Legislation that would restore capital punishment in Delaware is looking for sponsors in the General Assembly. The Extreme Crimes Protection Act is a bipartisan measure that would reinstate the death penalty for those found guilty of the state’s worst crimes – as well as act as a restraining factor against the commission of those crimes. Capital punishment has been off the table for three years in Delaware – since the US Supreme Court struck down Florida’s capital punishment law. Delaware’s was similar and was ruled unconstitutional by the Delaware Supreme Court in August of 2016.

This new legislation addresses the issues cited in both the federal and state supreme court rulings and makes additional changes intended to further improve the statute.

Under the new bill:
· No one convicted on a verdict of “guilty, but mentally ill” would be subject to capital punishment.

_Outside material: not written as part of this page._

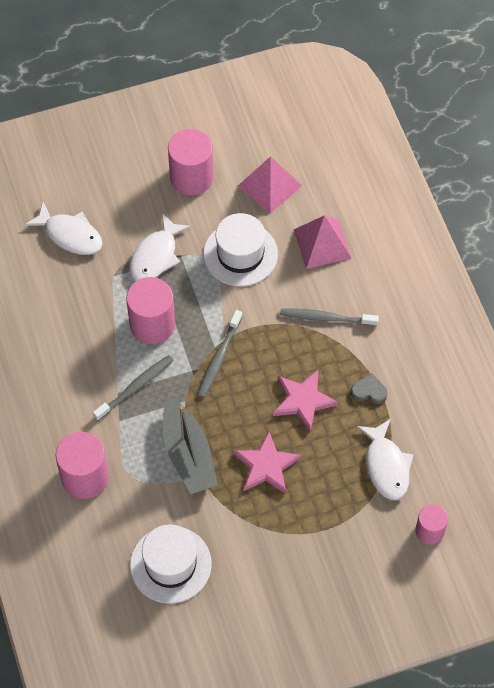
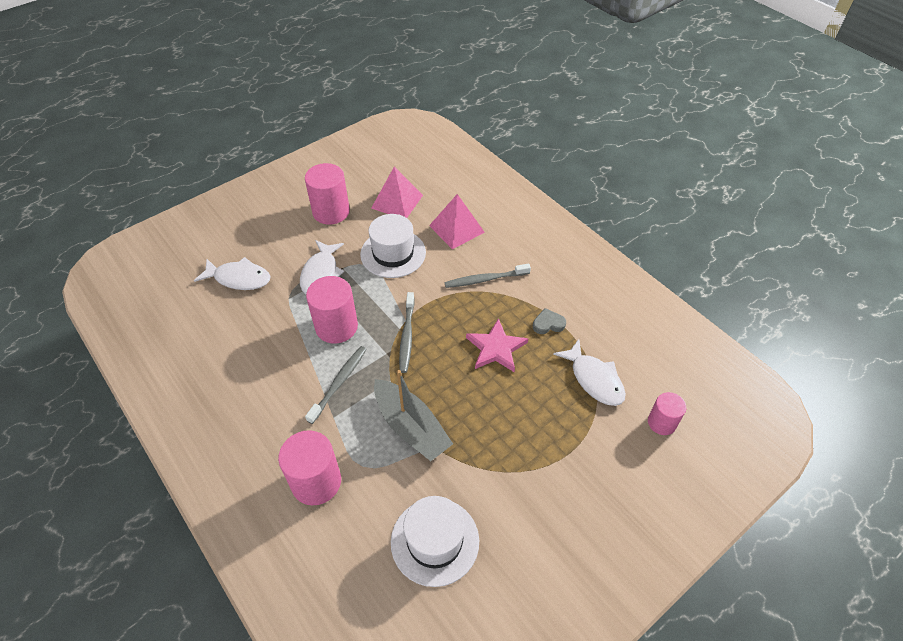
camera: 20 degrees left, 10 degrees down
(266, 466) = (488, 413): pink star -> none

· Capital punishment could not be imposed unless a jury* unanimously and “beyond a reasonable doubt” found one or more aggravating circumstances that made the offense eligible for capital punishment.

· The scope of the aggravating circumstances to be considered under the sentencing process has been narrowed.

· A jury would have the discretion to give “appropriate weight to any mitigating circumstances” (factors that lessen the severity or culpability of a criminal act), even if their existence had not been proven beyond a reasonable doubt.

· For capital punishment to be imposed, a jury would have to unanimously find that the aggravating factors had been proven beyond a reasonable doubt and that they outweighed the mitigating factors.

· For capital punishment to be implemented, the presiding judge would need to agree with the jury’s findings and impose the sentence.

· Where appropriate, the presiding judge would also have to weigh if the defendant had “an intellectual disability” at the time the crime was committed. If the judge found “clear and convincing” evidence that such an impairment existed, capital punishment could not be imposed.

The measure’s initial prime sponsors are: State Rep. William Carson, D-Smyrna; State Rep. Steve Smyk, R-Milton-Lewes; State Sen. Bruce Ennis, D-Smyrna; and State Sen. Brian Pettyjohn, R-Georgetown.

There are currently 30 states with a capital punishment statute. The federal government and the U.S. military also have the ability to use that option.


* Assumes the defendant does not waive the right to a trial by jury.